A few months later, Alias put out a Tommy Keene compilation called The Real Underground, which featured a song called "Sleeping on a Rollercoaster", which was apparently an outtake from the EP. It was a heady time to be a Tommy Keene fan, with back to back releases after many years of no activity.
The Rollercoaster ep was pretty good, but I think The Real Underground is one of the best collections ever. It's kind of a hodgepodge of early EPs and later unreleased tracks, without anything from Strange Alliance or the Geffen era. It was similar to Game Theory's Distortion Of Glory that came out around the same time on the same label, and it was the one release that turned me into a dyed in the wool Tommy Keene fan.

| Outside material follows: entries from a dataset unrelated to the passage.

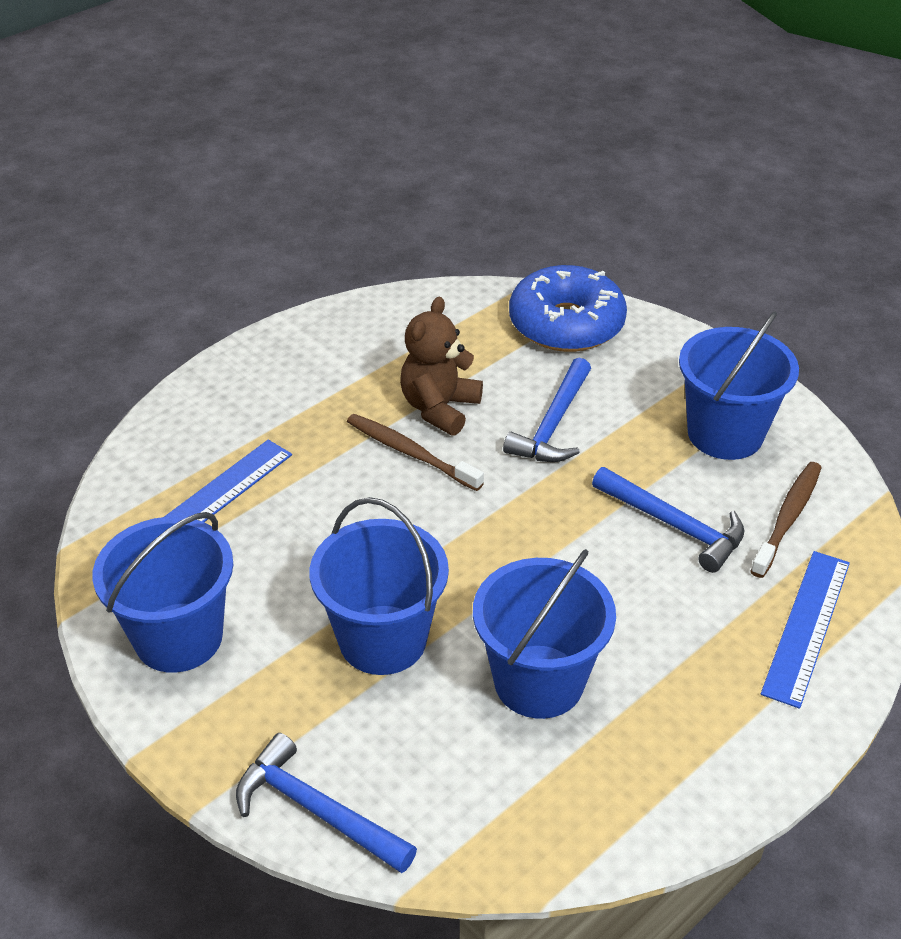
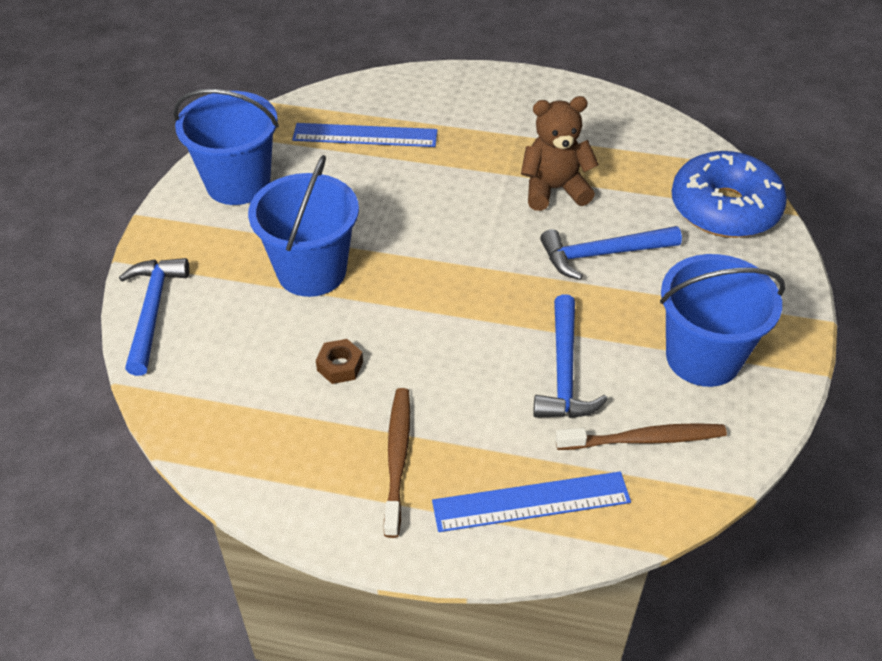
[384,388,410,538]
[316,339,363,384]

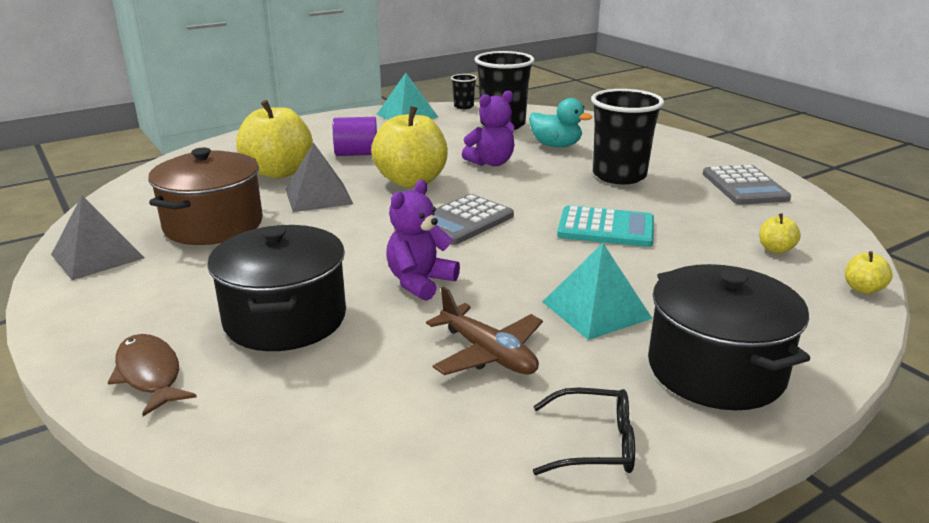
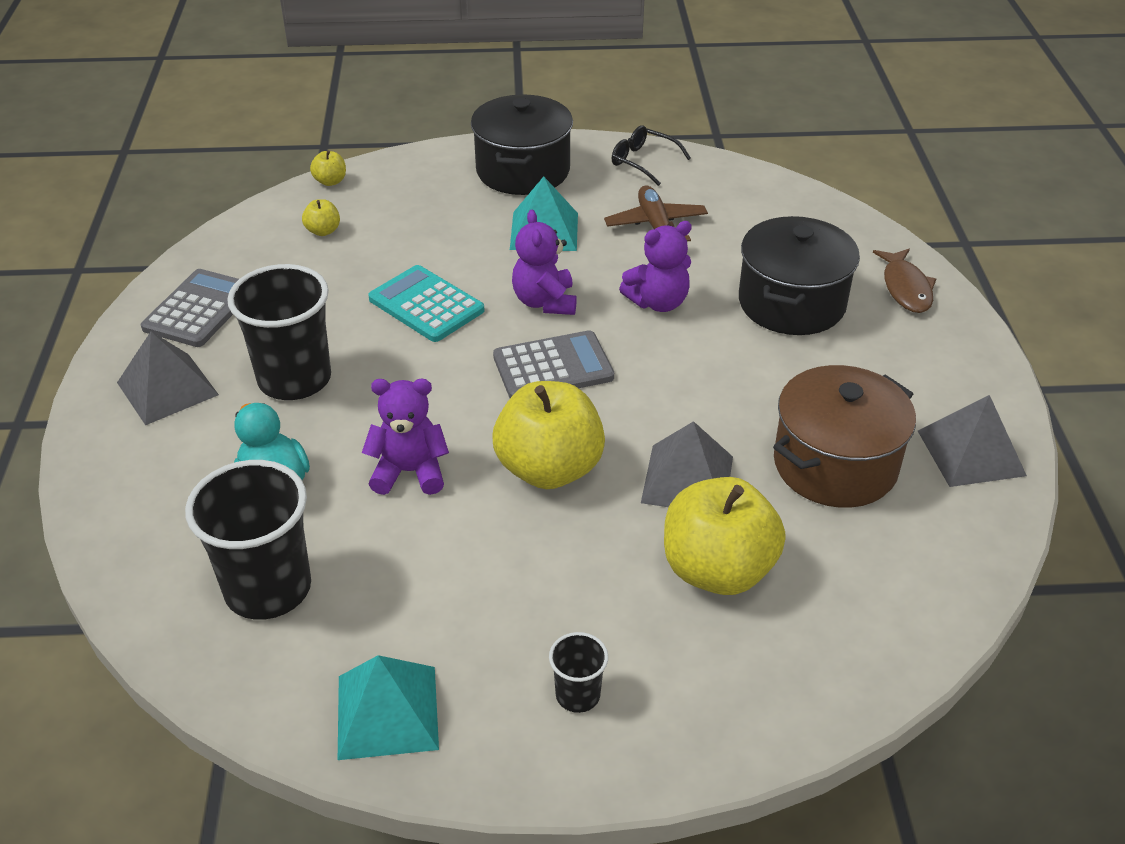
[549,632,608,713]
[333,117,377,156] (first image)
[512,210,577,315]
[117,332,219,425]

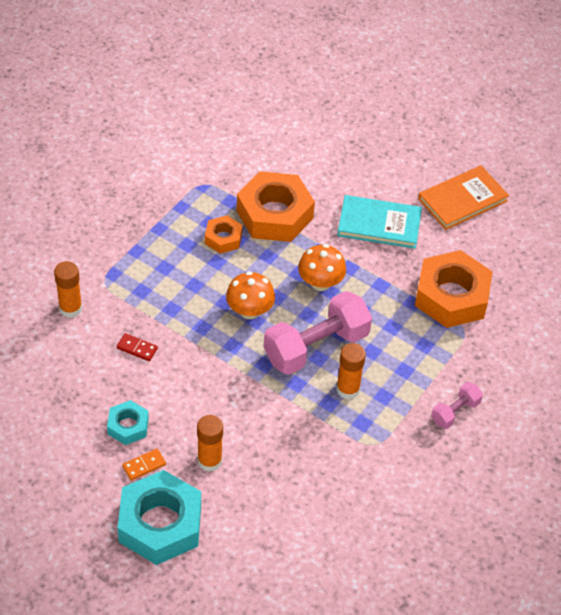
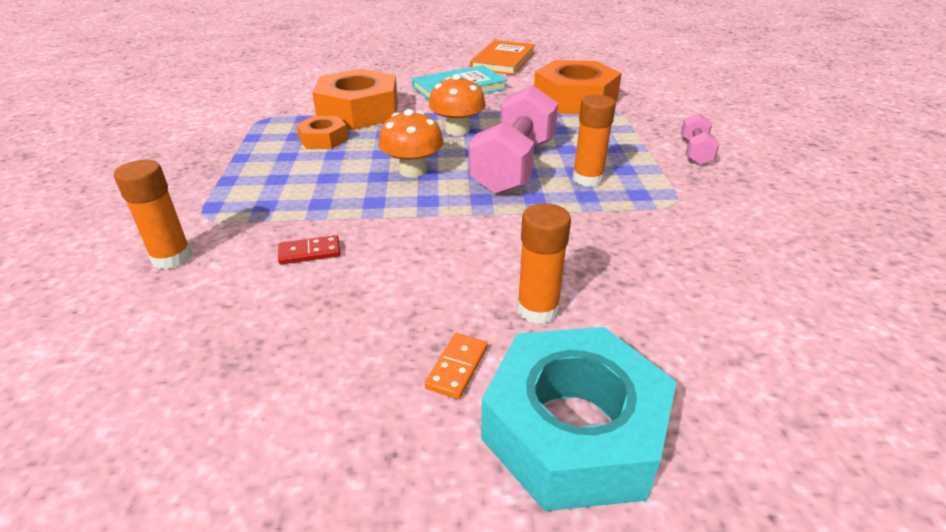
[107,400,149,445] (first image)

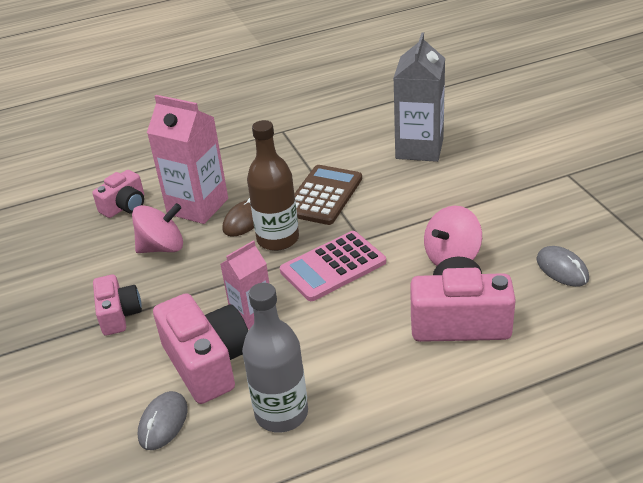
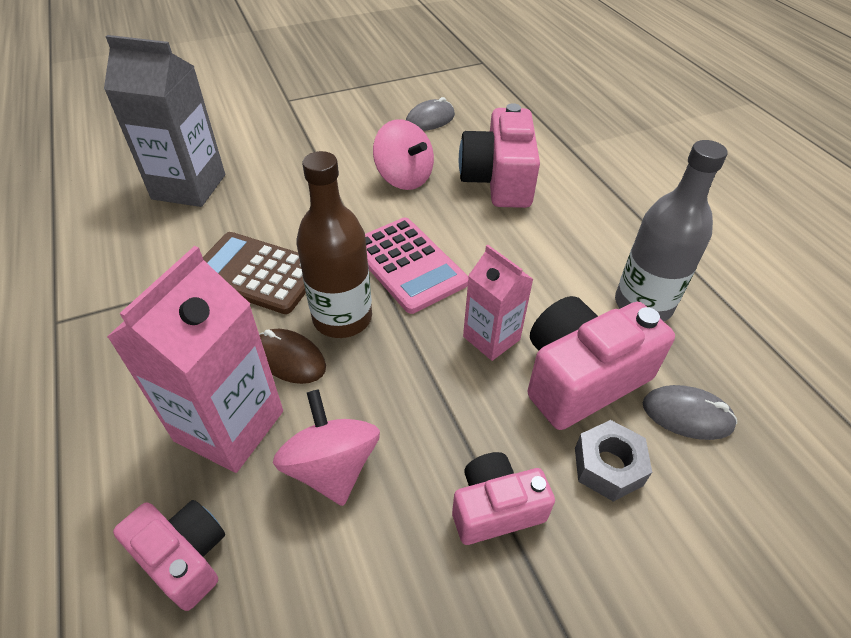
[575,420,652,502]

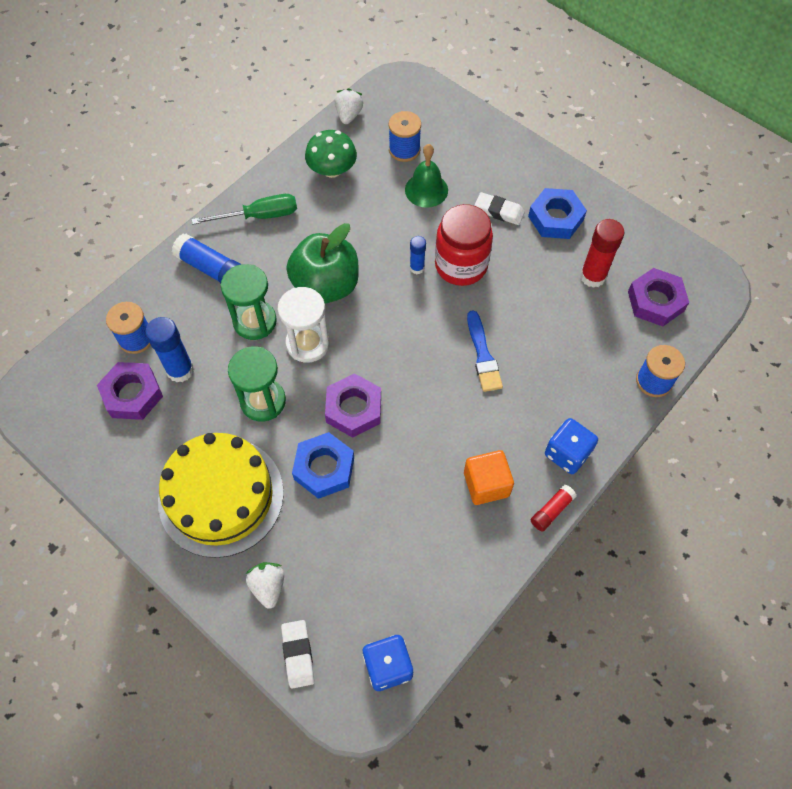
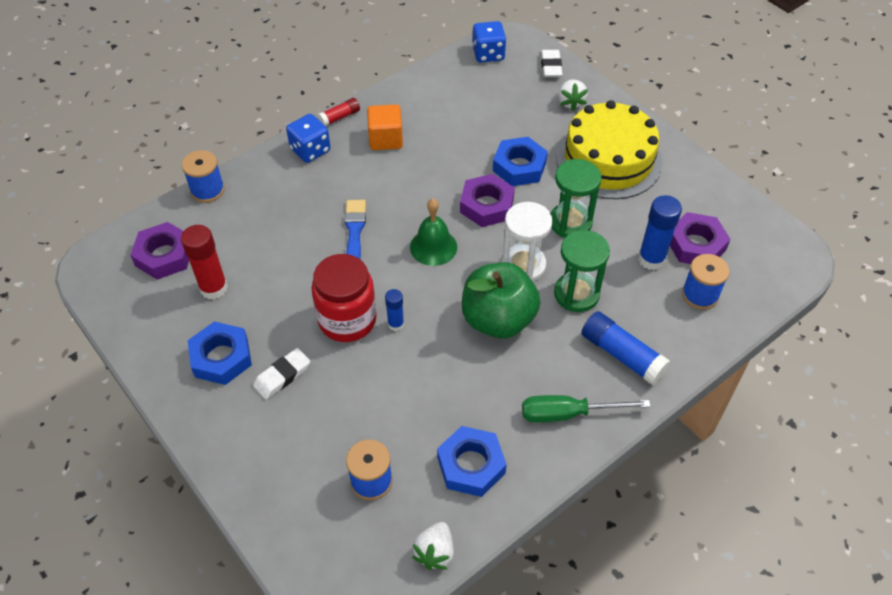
[437,426,507,497]
[410,199,457,266]
[253,348,310,399]

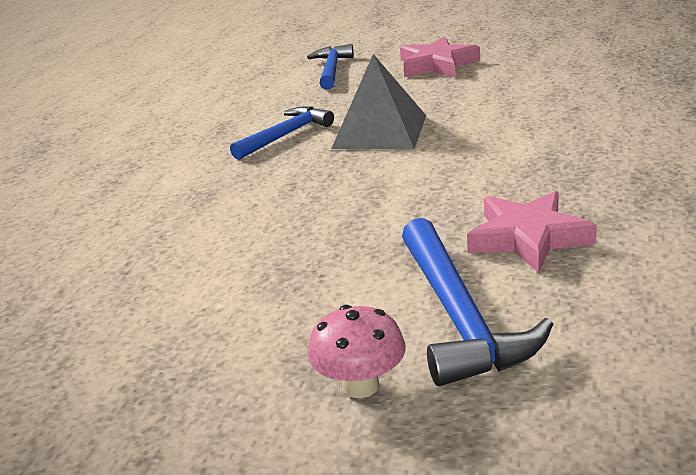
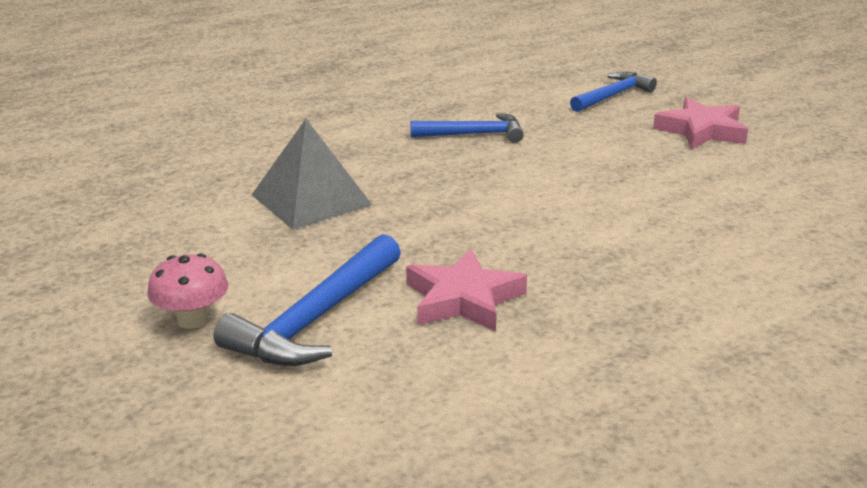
[252,119,372,230]

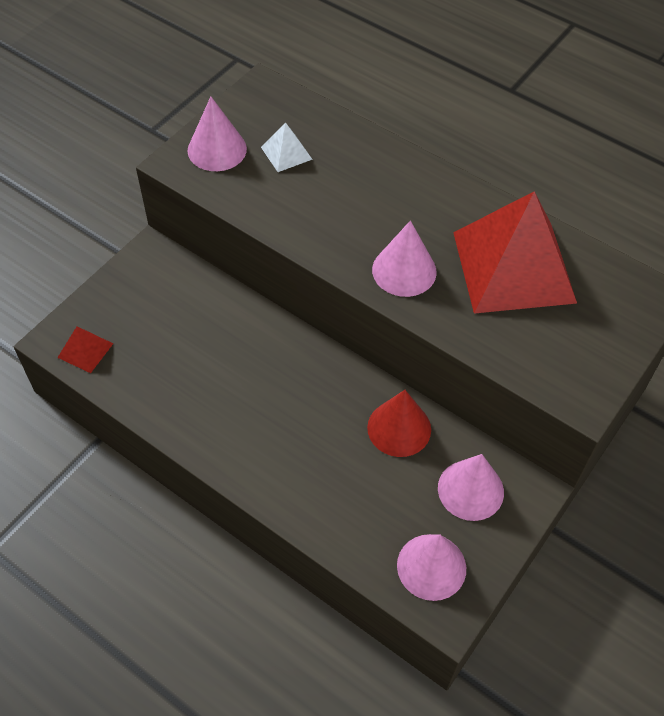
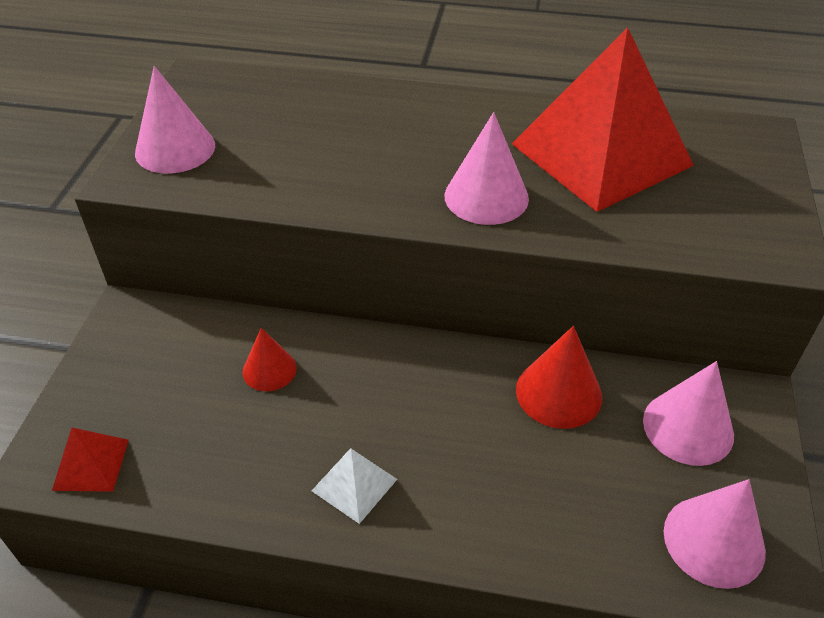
[312,449,397,524]
[242,328,297,391]

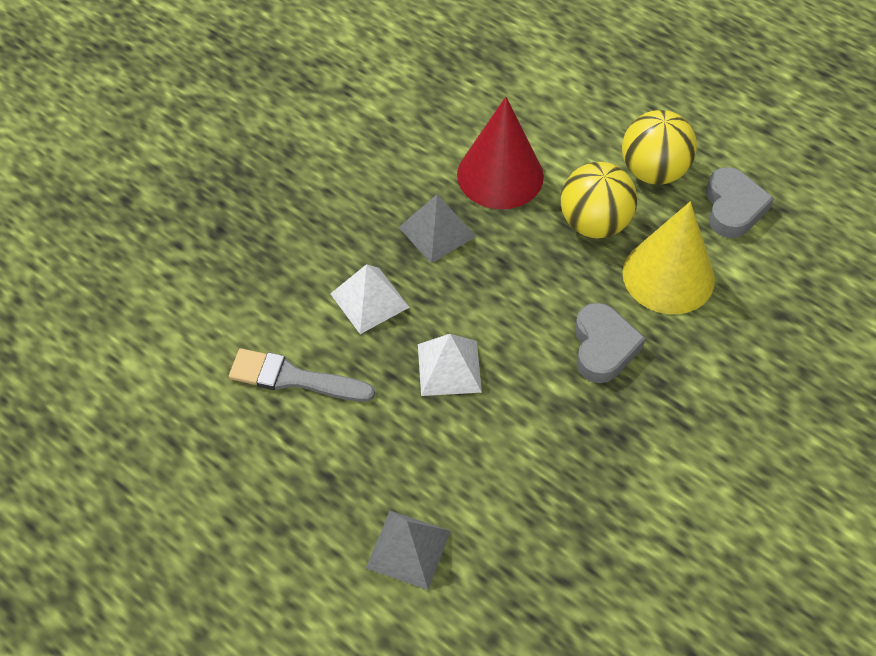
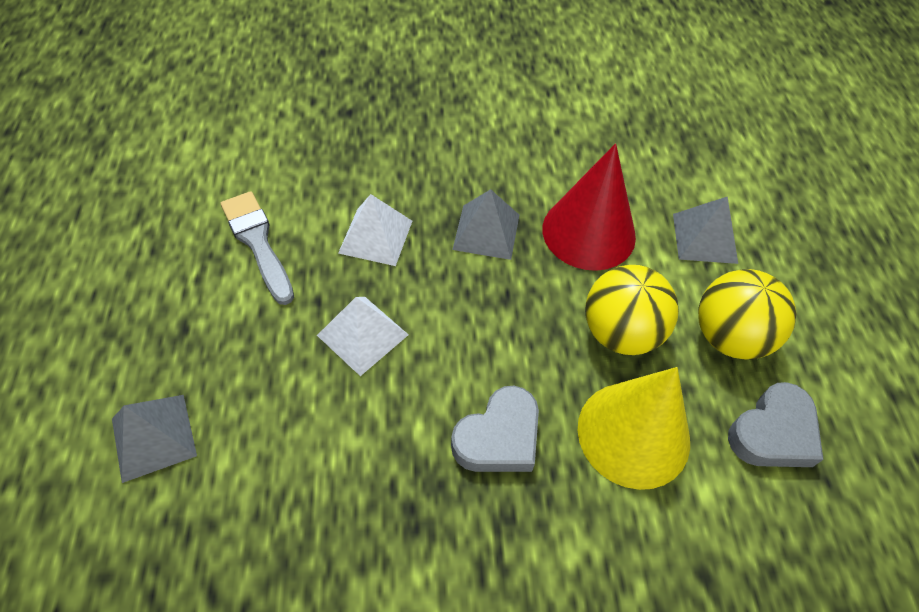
[673,196,738,264]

Tommy and his new band did a tour to promote The Real Underground, which was my first opportunity to see him live. It was an under-promoted show on a weeknight in front of 20-30 true believers at SF's Bottom of the Hill, but Tommy and his band still rocked the roof off the place -- playing old songs from the 80s, songs from the EP, and new songs that they hadn't released yet. And since they were playing San Francisco, they closed with this song.
That show was my first exposure to "the pop underground", and it was stunning to discover in the pre-net era that there were other people in my own community who knew all the words to "Shake Some Action". I later found global communities of people like me, thanks to the internet.